The ending of the film was obvious from the moment the button was put in an envelope, but it requires that you notice the details and don’t forget the things that strike you as a bit odd. Why would a horror film take the time to show you that the lead character’s boyfriend collects coins? Why have him put the coin in an envelope?

Another example can be found in the movie Horsemen starring Dennis Quaid. A woman is murdered and the protagonist is a detective in charge of the case. He turns up to the house and discovers that the murdered woman has three children. When our protagonist sees the children it is apparent that 2 are white, and the eldest one is Asian. A fellow officer tells our protagonist that the eldest one has was adopted, and the protagonist ironically thanks the officer for the tip.

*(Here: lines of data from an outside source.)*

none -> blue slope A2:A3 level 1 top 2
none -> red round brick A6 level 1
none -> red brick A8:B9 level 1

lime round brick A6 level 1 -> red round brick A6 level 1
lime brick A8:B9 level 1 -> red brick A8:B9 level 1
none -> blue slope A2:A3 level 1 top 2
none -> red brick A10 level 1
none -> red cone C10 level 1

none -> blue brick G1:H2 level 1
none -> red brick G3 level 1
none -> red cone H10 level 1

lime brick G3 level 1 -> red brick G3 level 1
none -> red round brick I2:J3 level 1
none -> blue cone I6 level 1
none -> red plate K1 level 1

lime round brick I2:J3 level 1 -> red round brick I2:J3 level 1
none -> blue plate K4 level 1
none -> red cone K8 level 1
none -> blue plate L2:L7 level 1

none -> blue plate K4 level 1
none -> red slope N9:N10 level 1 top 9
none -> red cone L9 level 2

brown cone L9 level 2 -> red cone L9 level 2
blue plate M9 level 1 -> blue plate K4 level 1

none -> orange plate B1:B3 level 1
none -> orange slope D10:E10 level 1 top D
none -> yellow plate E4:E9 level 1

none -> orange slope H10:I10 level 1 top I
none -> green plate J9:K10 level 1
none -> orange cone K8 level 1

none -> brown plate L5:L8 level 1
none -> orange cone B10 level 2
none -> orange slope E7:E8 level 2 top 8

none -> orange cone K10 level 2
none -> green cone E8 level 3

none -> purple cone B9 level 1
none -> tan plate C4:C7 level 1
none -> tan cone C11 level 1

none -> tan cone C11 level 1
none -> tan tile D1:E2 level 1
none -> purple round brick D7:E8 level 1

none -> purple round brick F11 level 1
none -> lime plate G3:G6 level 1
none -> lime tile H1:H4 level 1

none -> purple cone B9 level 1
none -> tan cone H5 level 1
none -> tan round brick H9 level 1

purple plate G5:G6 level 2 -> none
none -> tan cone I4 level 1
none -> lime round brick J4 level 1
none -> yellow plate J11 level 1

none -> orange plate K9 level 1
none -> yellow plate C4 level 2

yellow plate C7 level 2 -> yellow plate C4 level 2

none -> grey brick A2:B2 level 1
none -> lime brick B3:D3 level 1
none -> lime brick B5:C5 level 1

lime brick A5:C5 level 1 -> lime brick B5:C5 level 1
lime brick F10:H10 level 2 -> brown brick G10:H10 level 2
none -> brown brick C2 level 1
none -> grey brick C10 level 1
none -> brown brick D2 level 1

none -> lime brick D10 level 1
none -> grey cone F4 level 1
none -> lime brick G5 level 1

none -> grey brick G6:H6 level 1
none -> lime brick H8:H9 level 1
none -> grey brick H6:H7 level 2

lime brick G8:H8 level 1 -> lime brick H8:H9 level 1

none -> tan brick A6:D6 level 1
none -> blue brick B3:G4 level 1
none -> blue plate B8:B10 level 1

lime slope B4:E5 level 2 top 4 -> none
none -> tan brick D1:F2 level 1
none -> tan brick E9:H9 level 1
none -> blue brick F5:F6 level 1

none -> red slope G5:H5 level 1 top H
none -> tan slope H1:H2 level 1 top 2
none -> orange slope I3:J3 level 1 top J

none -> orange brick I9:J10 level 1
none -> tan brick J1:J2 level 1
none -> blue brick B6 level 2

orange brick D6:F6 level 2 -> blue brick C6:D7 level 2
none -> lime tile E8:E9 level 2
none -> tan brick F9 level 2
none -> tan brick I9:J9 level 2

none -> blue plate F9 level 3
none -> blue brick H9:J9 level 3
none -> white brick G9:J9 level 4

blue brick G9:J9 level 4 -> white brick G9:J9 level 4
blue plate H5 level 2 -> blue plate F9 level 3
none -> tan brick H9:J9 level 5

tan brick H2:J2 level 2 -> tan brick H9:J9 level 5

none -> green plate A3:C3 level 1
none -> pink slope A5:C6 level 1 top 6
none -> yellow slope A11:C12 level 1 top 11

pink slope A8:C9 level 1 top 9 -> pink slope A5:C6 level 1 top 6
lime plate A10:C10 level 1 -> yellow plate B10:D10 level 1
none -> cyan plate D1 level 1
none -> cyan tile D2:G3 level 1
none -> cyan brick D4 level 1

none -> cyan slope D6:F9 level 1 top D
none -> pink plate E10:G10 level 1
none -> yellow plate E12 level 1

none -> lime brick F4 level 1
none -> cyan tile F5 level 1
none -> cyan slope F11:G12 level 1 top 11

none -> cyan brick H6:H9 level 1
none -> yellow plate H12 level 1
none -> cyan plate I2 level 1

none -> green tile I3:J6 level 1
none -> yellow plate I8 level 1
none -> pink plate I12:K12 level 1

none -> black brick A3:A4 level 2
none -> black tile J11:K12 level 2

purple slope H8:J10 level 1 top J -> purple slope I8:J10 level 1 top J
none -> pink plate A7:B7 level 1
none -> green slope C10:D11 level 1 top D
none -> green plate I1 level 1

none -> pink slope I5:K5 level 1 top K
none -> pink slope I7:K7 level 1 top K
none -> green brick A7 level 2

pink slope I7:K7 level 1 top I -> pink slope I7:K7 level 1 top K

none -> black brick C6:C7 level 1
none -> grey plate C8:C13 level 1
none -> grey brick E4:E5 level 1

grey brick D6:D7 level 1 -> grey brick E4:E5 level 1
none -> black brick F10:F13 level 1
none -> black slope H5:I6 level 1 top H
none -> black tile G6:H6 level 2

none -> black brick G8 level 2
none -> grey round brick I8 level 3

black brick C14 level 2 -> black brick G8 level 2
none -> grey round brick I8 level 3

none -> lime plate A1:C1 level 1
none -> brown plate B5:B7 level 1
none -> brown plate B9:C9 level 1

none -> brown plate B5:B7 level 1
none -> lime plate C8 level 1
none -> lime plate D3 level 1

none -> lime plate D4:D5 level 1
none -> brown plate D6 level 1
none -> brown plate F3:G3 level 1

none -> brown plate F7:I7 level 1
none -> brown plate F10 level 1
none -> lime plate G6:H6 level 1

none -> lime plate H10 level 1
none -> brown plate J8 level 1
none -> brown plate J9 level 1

Later on it is discovered that the Asian girl is actually complicit in the murder. This should really be quite obvious to anyone watching the film, but it’s easy to disregard a detail as insignificant. Why would the writer of the story bother to add the detail that one of the children was adopted, and make it so obvious by having the child be of a different race? Because the detail is what helps to solve the mystery in the movie!

Essentially all you have to do while watching a film is think “Why am I being shown this weird little detail?” Don’t forget the things you’ve noticed, and try to link them together. More often than not the entire puzzle can be solved long before the end of the film.